Let’s start with my sausage fingers and pie-dough hands. It seems like an appropriate place to start. Many things start here – the words I’m writing right now for example, or a properly tied sneaker.
My pinkies can’t even stand out straight. I’ve always thought it was because of the hump of fat my body put on them when my thighs were full, but now I think it’s because one of my sisters chewed off a tendon in the womb.
My fingers are the primary way I experience face grease and t-shirt texture. They’re seldom at rest – sometimes they do the thinking for me. I’ll be in a meeting at work, and before I know it, I’ve completely covered an entire page in flowers that look like they were screamed into being in a mad house. Problem solved, everyone. Let’s get coffee together.
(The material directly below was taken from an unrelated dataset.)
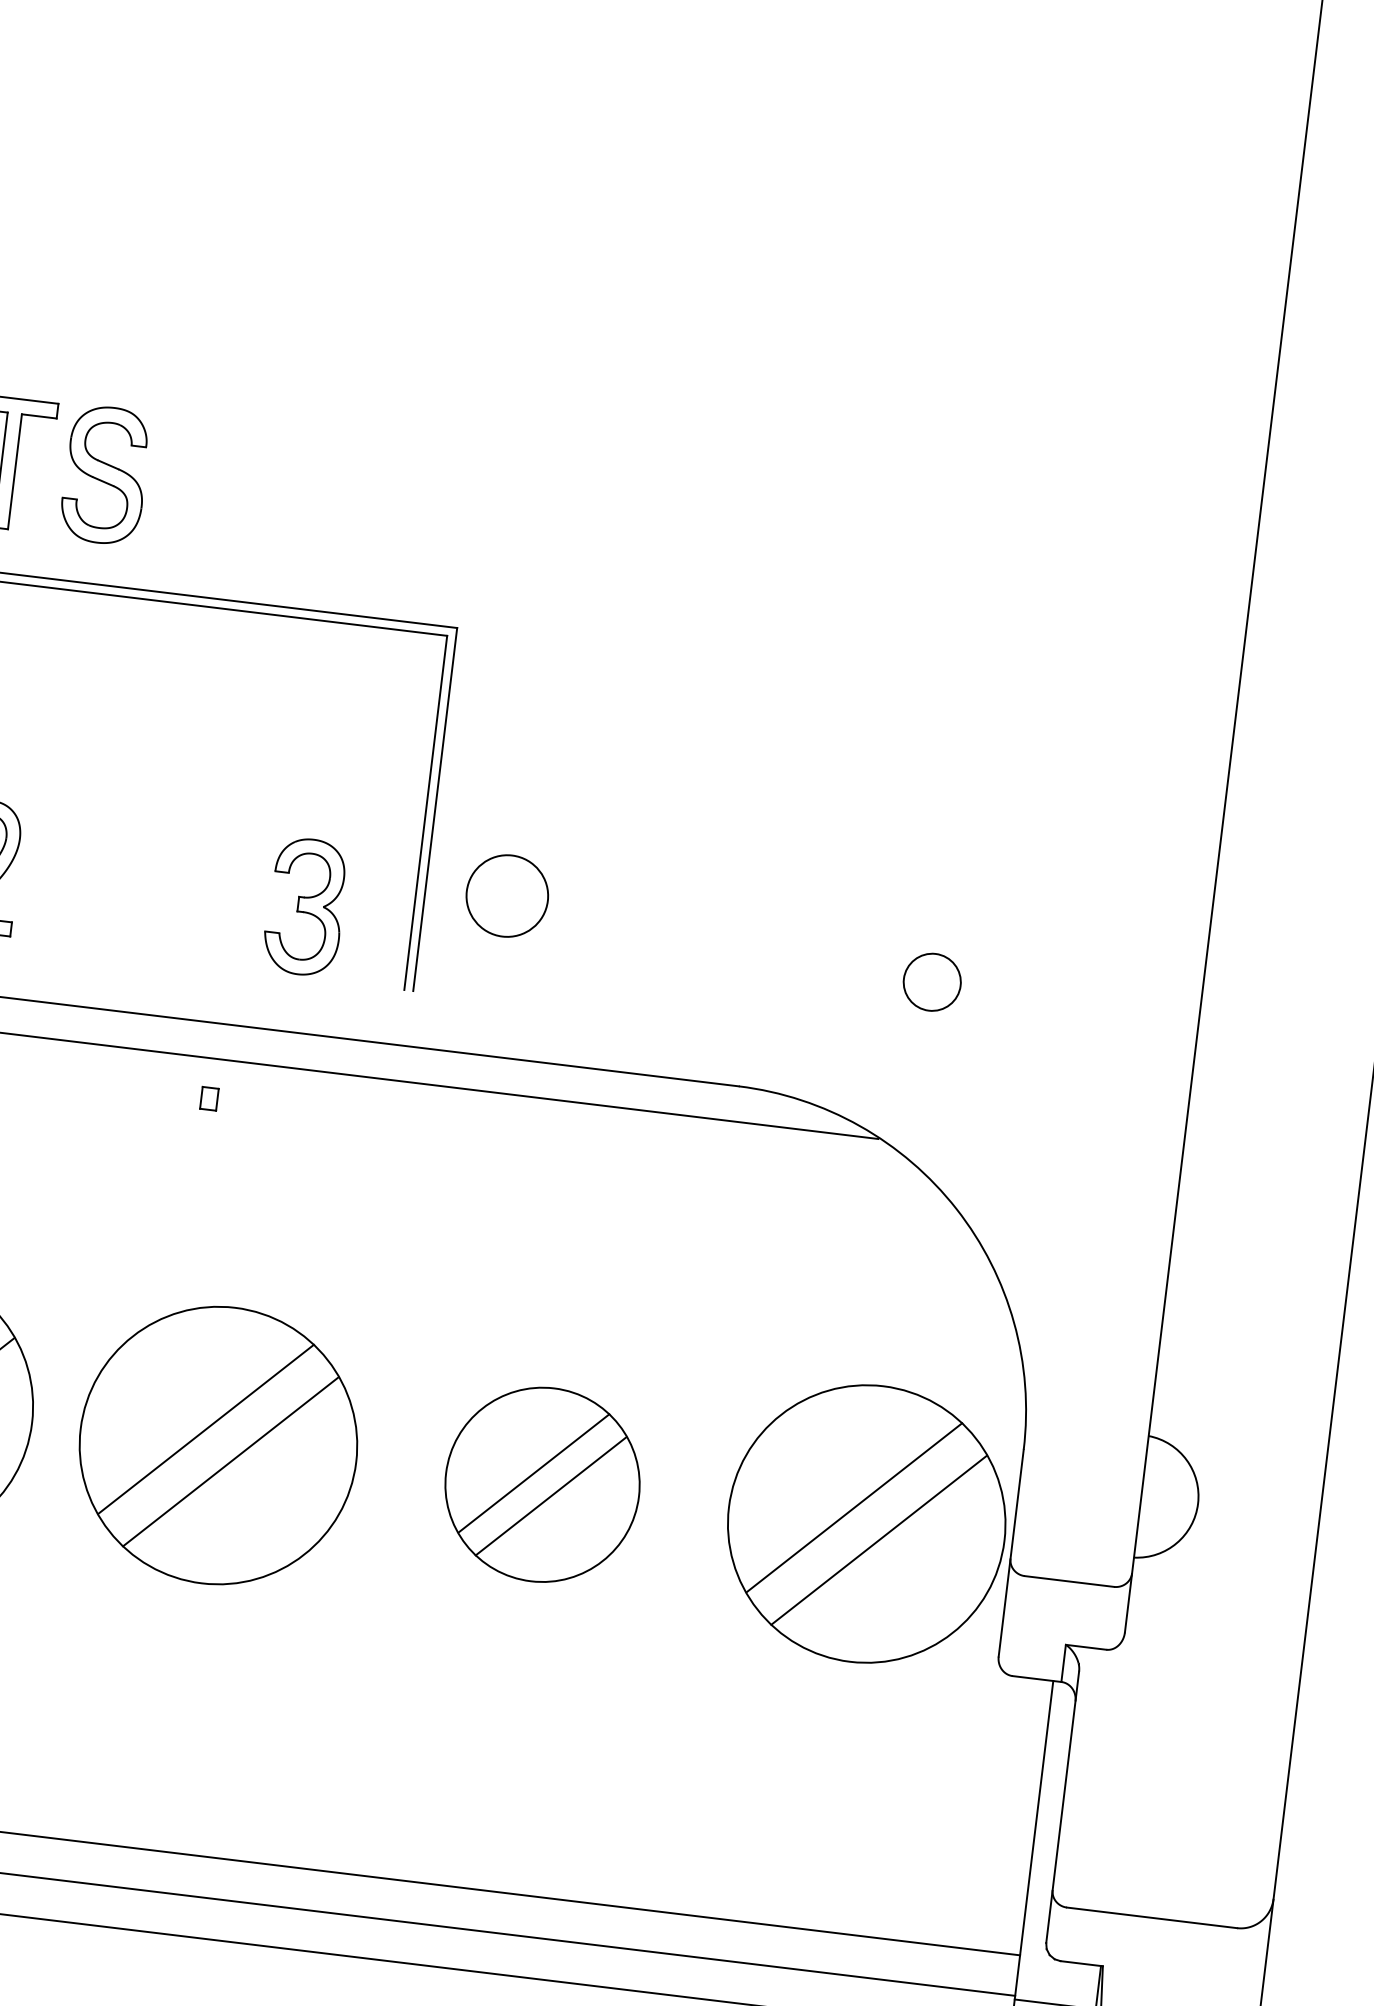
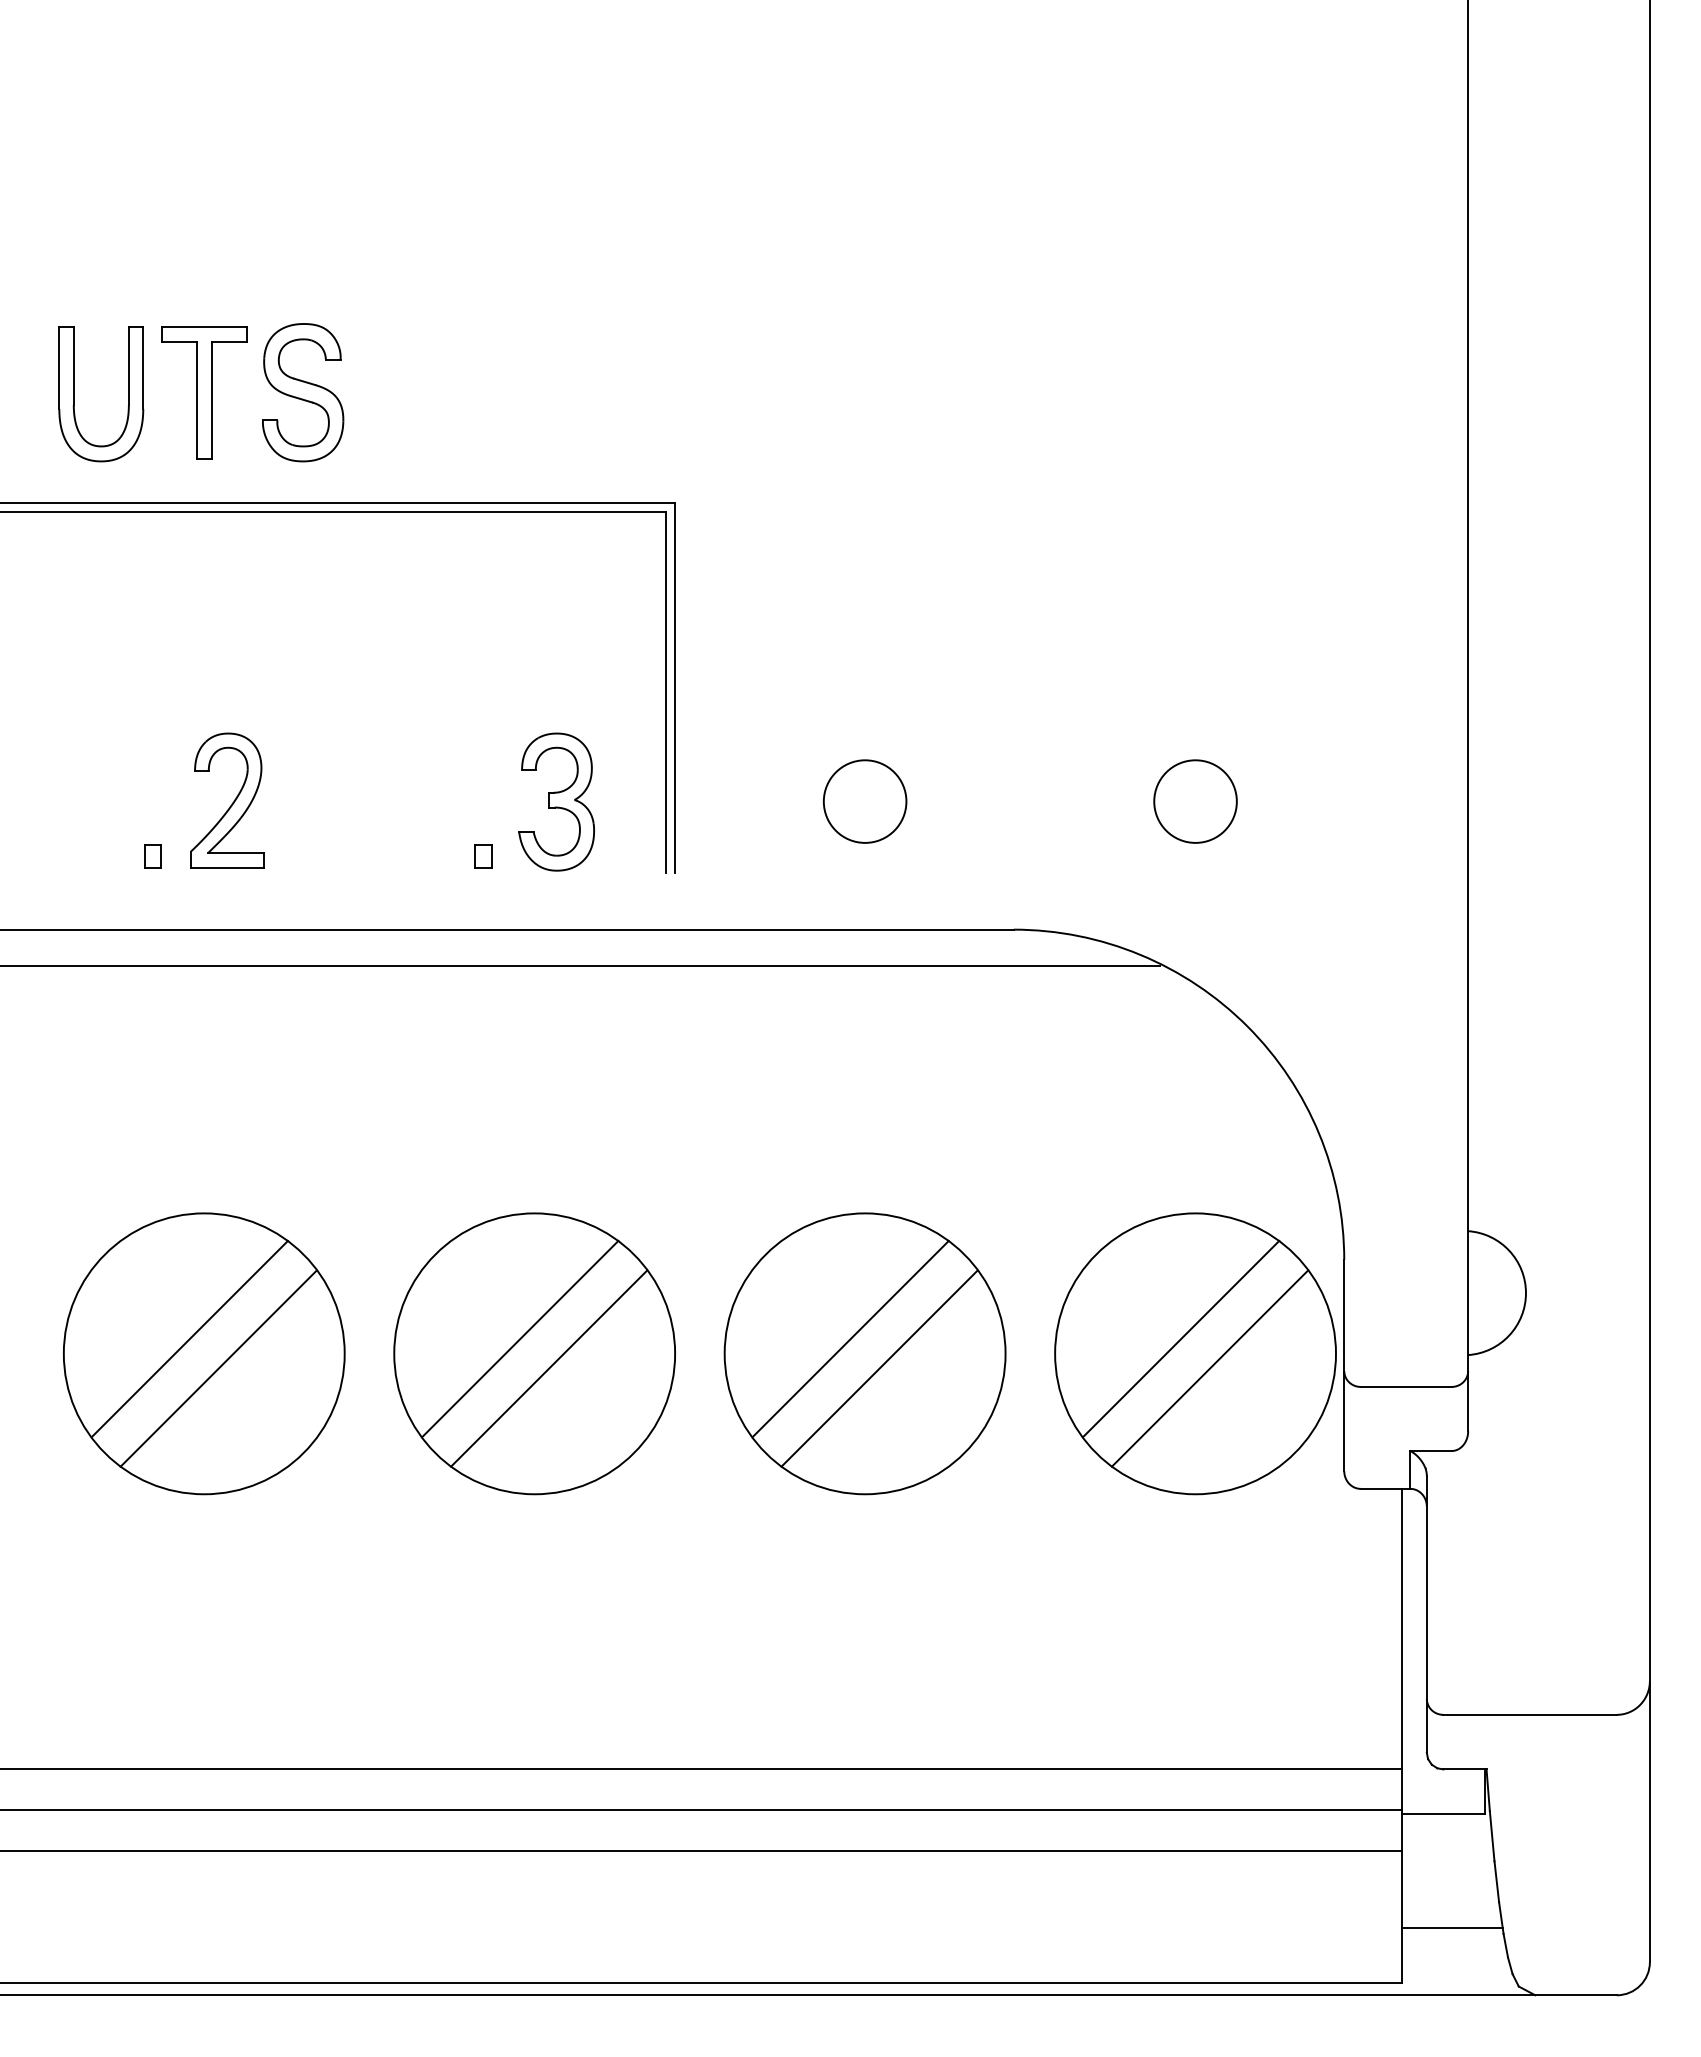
circle: (506, 895) -> (864, 801), moved
circle: (932, 982) -> (1195, 801), size x1.43
part: (209, 1098) -> (483, 856), moved
part: (542, 1484) -> (864, 1353), size x1.43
But they can also be nosy little bastards, these fingers. Like, do you really have to pop every pimple on my right cheek, or frantically take off and then replace my ring while having a conversation with someone of high status, or scratch the back of my neck to feel that weird mole, just to make sure it’s still there? And seriously, playing with food is just not okay. So don’t do it, because we’re serious about the food we waste.
These hands don’t seem to understand that they shouldn’t obey every whim that fires through my synapses, like maybe they shouldn’t reach out and snatch the celery off Daryl’s plate at wing night, because he wants that celery. He really does.
When I’m watching closely, my hands do as I say, but if my mind is occupied elsewhere, it’s out to pasture and away they go, poking and prodding, fidgeting and snacking. How much do they know about each other? How much do I really know about them and their concerns? Maybe they wouldn’t hate having a stress ball around or another pair of hands to socialize with. Maybe they want to shake more hands or be part of more hugs or high fives – or maybe they just want to see the usual hands more often.
Maybe they’re tired of saying the same things over and over again, or want to give more instead of taking. Would they steal? Would they permanently lodge themselves into my ears? What would they do, if I let them do anything?
The body is one thing, and it has a life of its own. George Washington taught us that, right before he pulled the very first cherry tree out from behind his tutor’s ear. Without me inhabiting it, maybe my body would spend more time outside by the water, or go hiking in the redwood forests for a couple of months.
And then I could inhabit something else – a willow tree. I would whisper in the wind and tickle the necks of lovers as they made my roots uncomfortable. My body would come sit one day beneath the willow me and it would breathe in its oxygen and we’d see that things aren’t so different, after all.
well done, drevets. moving.
Thank you, ma’am.
I like willows. They’re graceful.
Interesting post! Loved reading an article just about our hands…it’s a little strange when some of the parts that we use most often, we really don’t acknowledge too often, unless it causes us problems!
Hear hear. I wish I could appreciate my working body every working day.